Straight-run naphtha hydrotreatment units, in our case, are designed for low pressure (i.e. 20-25 kg/cm2.g) and with 40-75 Nm3/M3 of gas to oil ratio depending on feedstock characteristics and desired product quality. In case of hydrotreaters designed to process FCC gasoline, designed gas to oil ratio is about 400 – 500 Nm3/M3 of feed operating at about 50 kg/cm2. The designers recommend the partial pressure of hydrogen through gas oil ratio and system pressure based on the given feed characteristics and target product w.r.t. olefin, sulphur and nitrogen content. Difficult feedstocks with higher nitrogen content require higher hydrogen partial pressure. Reduced gas to oil ratio can only be compensated partially through higher RIT for equivalent nitrogen removal. But running at higher RIT compensating for lower gas to oil ratio with cracked component in feed will accelerate the coking rate on catalyst leading to high pressure drop. Coke formed on the top of catalyst bed can lead to excessive pressure drop and channeling within reactor which will reflect in radial temperature spread. Delta T across the first bed of the reactor will increase due to less availability of hydrogen as heat sink. Also, lower gas to oil ratio aggravates coke formation in the preheat exchangers resulting in high pressure drop. All these would finally lead to slippage of sulphur and nitrogen in product apart from reduced cycle length. This phenomena has been experienced in one of our hydrotreaters with cracked component in feed due to problem in RGC resulting in low flow over days. We normally do not practice lower gas to oil ratio below recommended value as the penalty is large over the time period as compared to pushing extra capacity or reduced energy consumption.
However, in one of our units, we have optimized gas to oil ratio to nearly 90% of recommended value with the advice of licensor, by shifting some reaction from Bed-1 to Bed-2 through reduced reactor inlet temperature in Bed-1 and reduced quench rate in Bed-2. This in turn has led to ascending temperature profile i.e. drop in Bed-1 peak temperature as compared to that of Bed-2 peak temperature. By doing so, we could maintain uniform radial temperature and no appreciable increase in reactor Delta P since about two years of operation inferring no appreciable reduction in run length due to these adjustments.
In case of coking or fouling, pressure drop across reactor will increase steadily over operation and spikes are not expected. Despite maintaining design gas to oil ratio in many of the hydrotreaters, we have experienced high pressure drop leading to frequent skimming of catalyst bed.

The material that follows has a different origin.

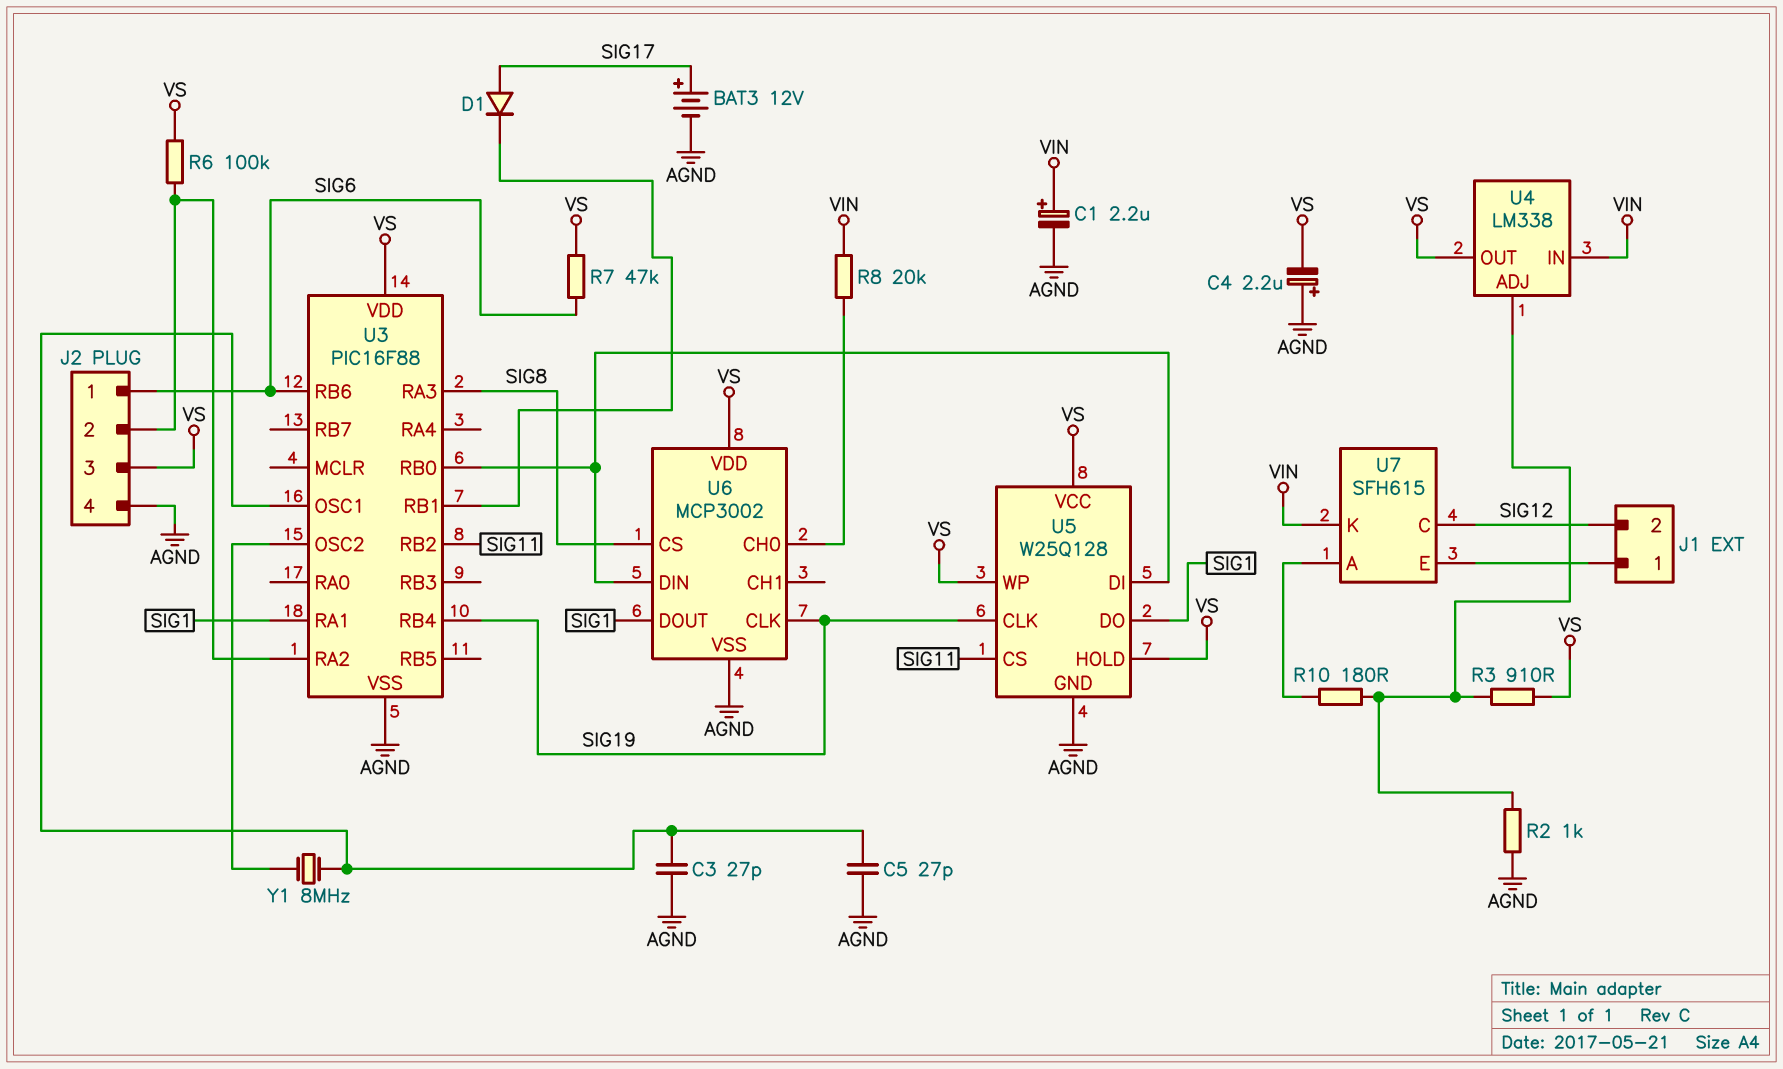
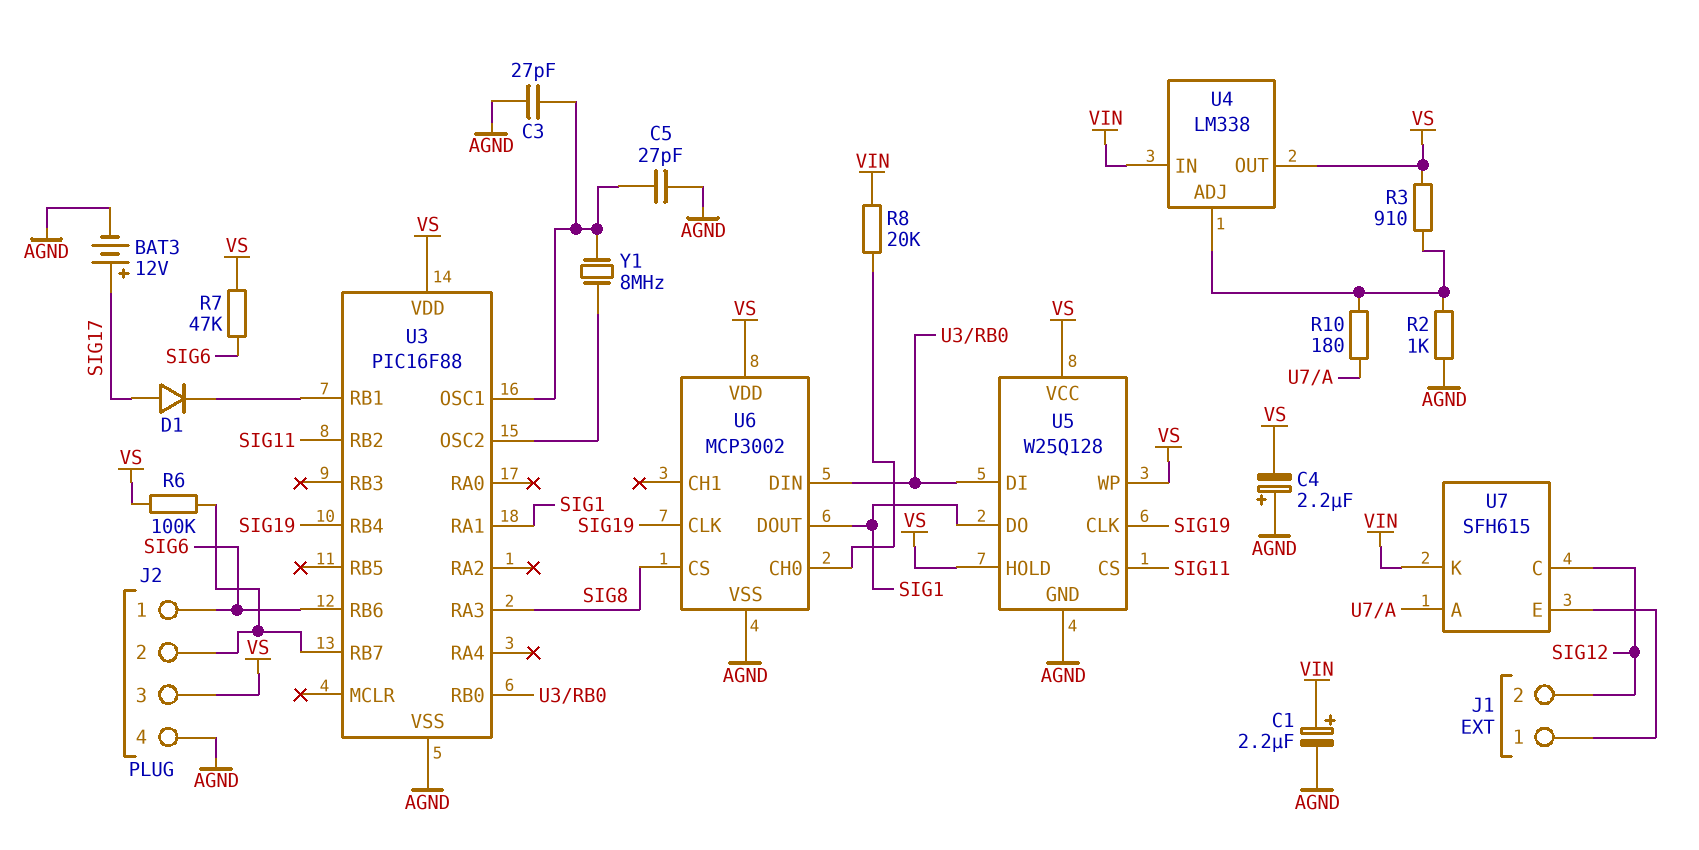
U3 pin RA2: J2/2 -> none
U3 pin RB7: none -> J2/2

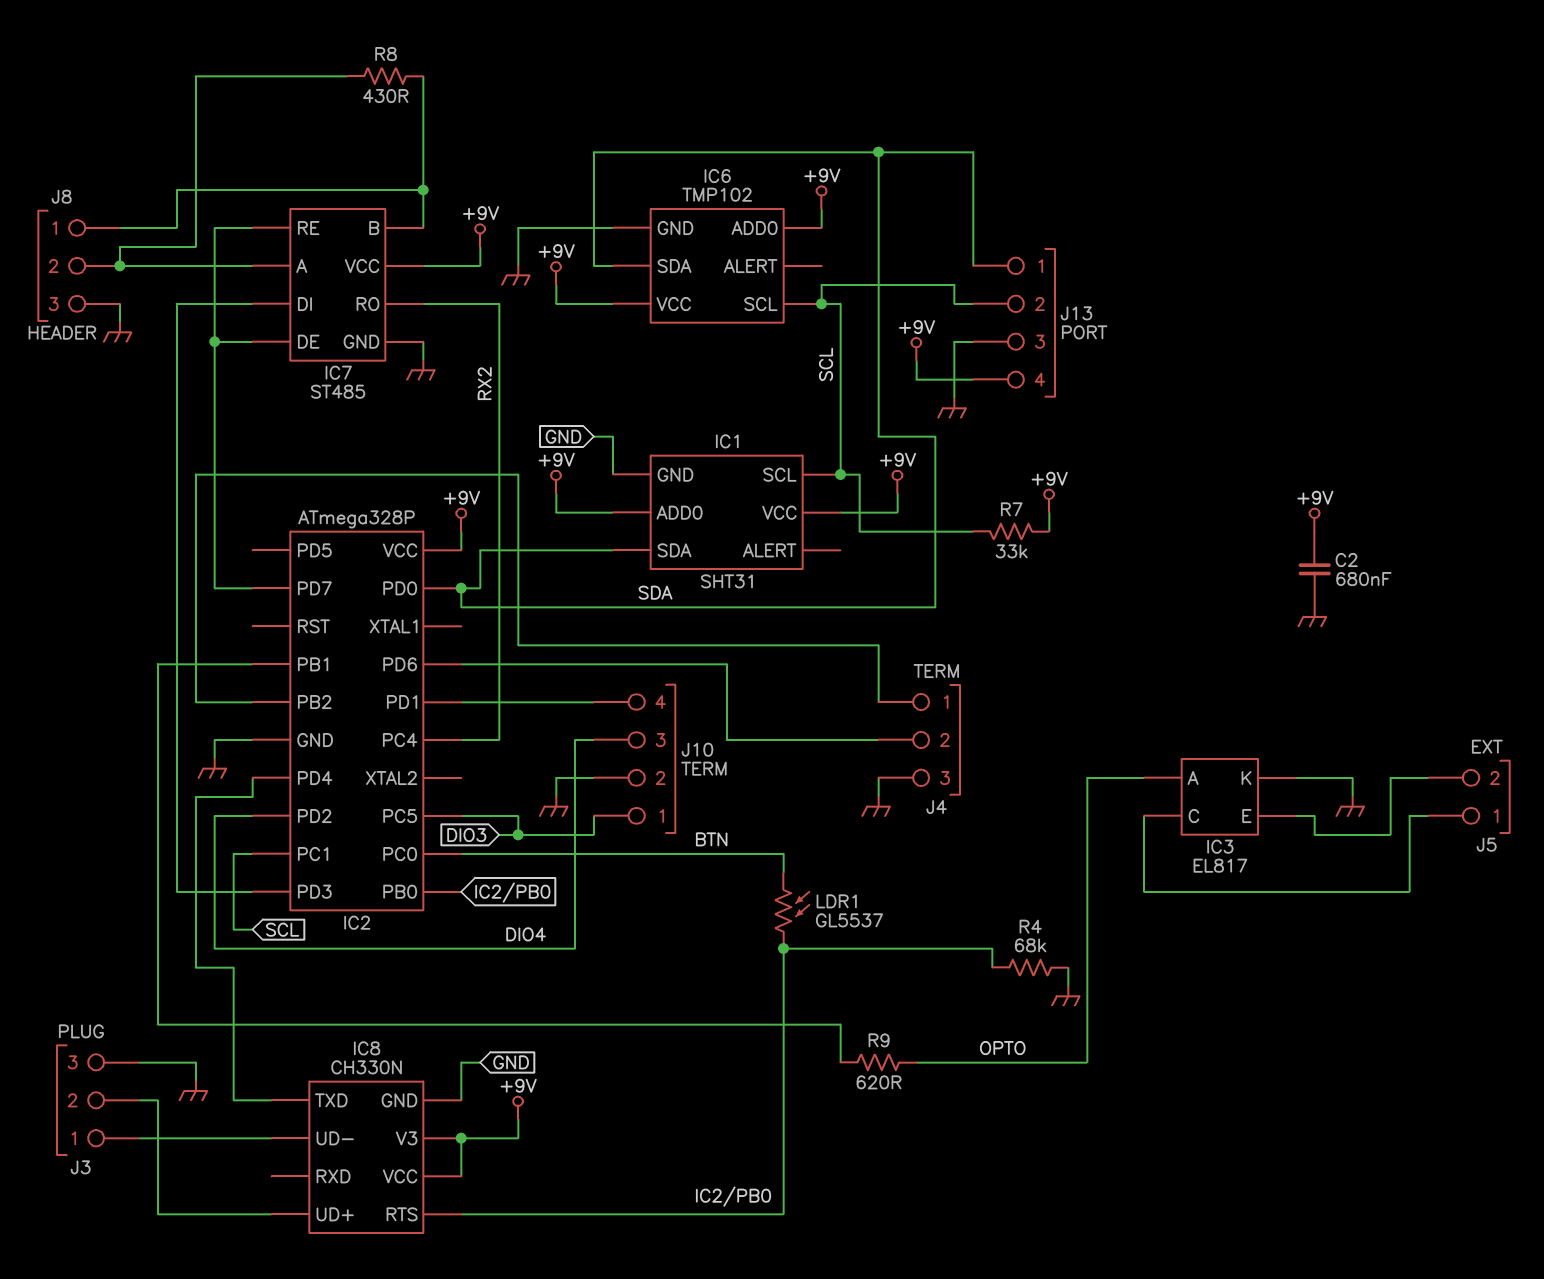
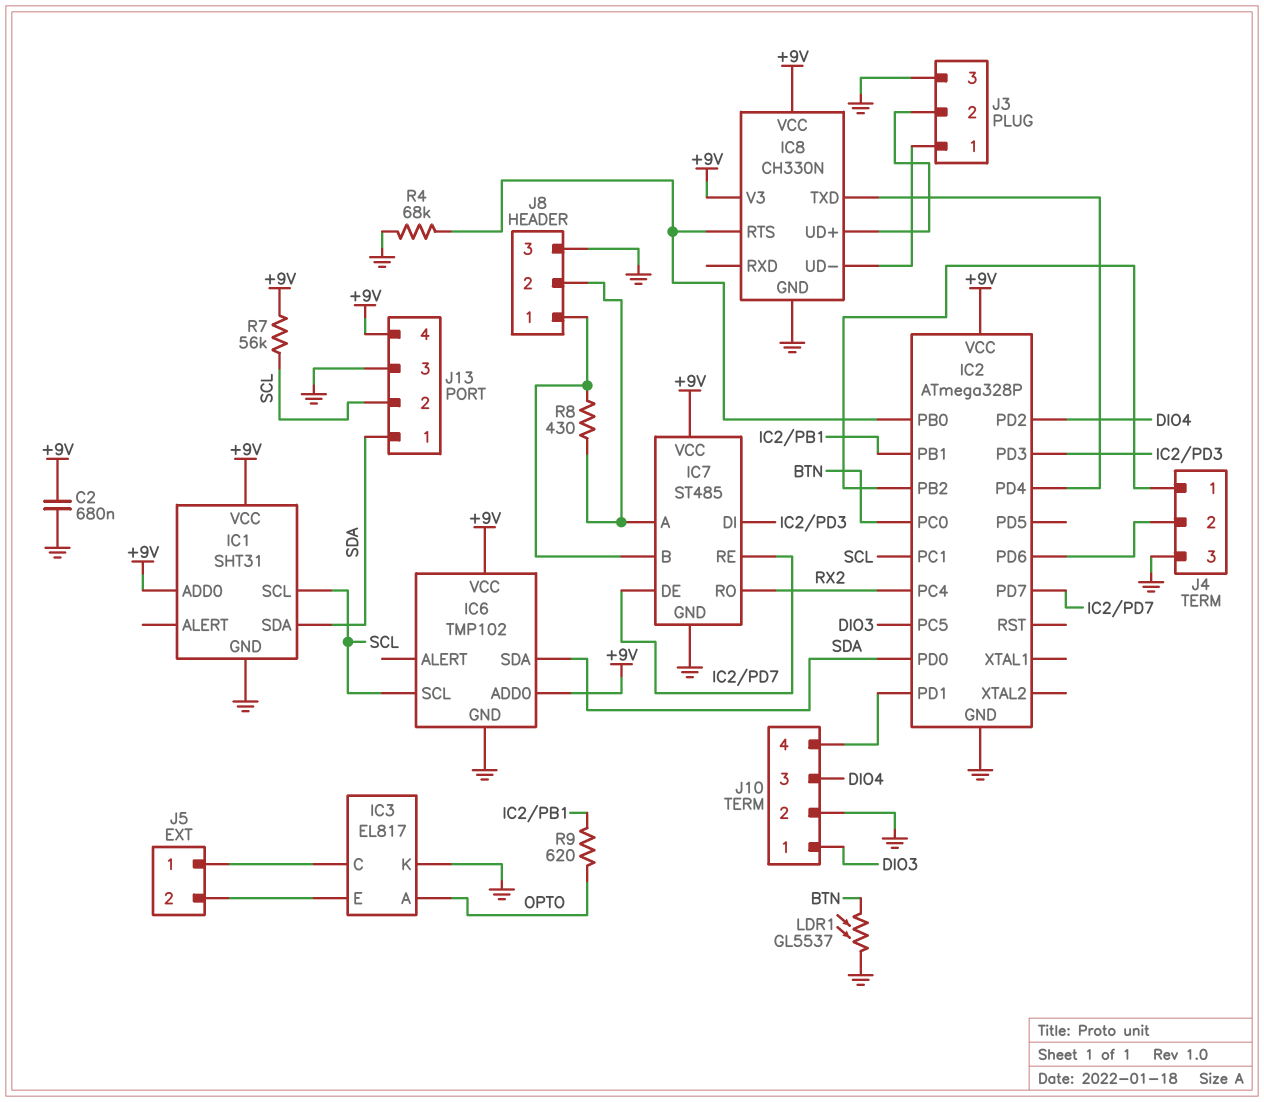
LDR1: GL5537 (BTN, IC2/PB0) -> GL5537 (BTN, GND)
R7: 33k (+9V, SCL) -> 56k (+9V, SCL)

The reasons for these incidents have been identified to be caustic carry over from upstream caustic wash units, dissolved oxygen in tank wagon while being transported from one refinery to another and carryover of foulant from feed tanks.
The decrease in run length on account of lower gas to oil ratio operation on continuous basis is a factor of type of feedstock i.e., olefin, sulphur and nitrogen contents and target product specifications. In case of margin available in the feedstock quality, gas to oil ratio can be optimized based on adjustment in reactor severity and conversions.
Praveen Gunaseelan (Vantage Point Consulting)
It is assumed that the question pertains to FCC gasoline hydrotreating. Due to the variability in unit designs, process configurations, feed compositions, contaminant levels, product quality targets, etc., a specific answer to the question cannot be provided. For site-specific guidance, refiners are advised to consult with the gasoline hydrotreating process licensor or a qualified engineering contractor.
Maintaining adequate partial pressure of hydrogen is a critical element of hydrotreater operation, as it minimizes coke formation on the catalyst. An adequate feed gas to oil ratio is also essential as the gas plays a critical role in heat removal from the reactor. For these reasons, hydrotreating process licensors often require a minimum gas to oil ratio during operation to prevent premature catalyst deactivation and reactor overheating. While a common rule of thumb is that the minimum gas to oil ratio should be at least 4 times the hydrogen consumption per barrel of feed, it is critical to recognize that this ratio is inherently unit-specific, and the licensor or designer’s operating recommendations should be strictly followed.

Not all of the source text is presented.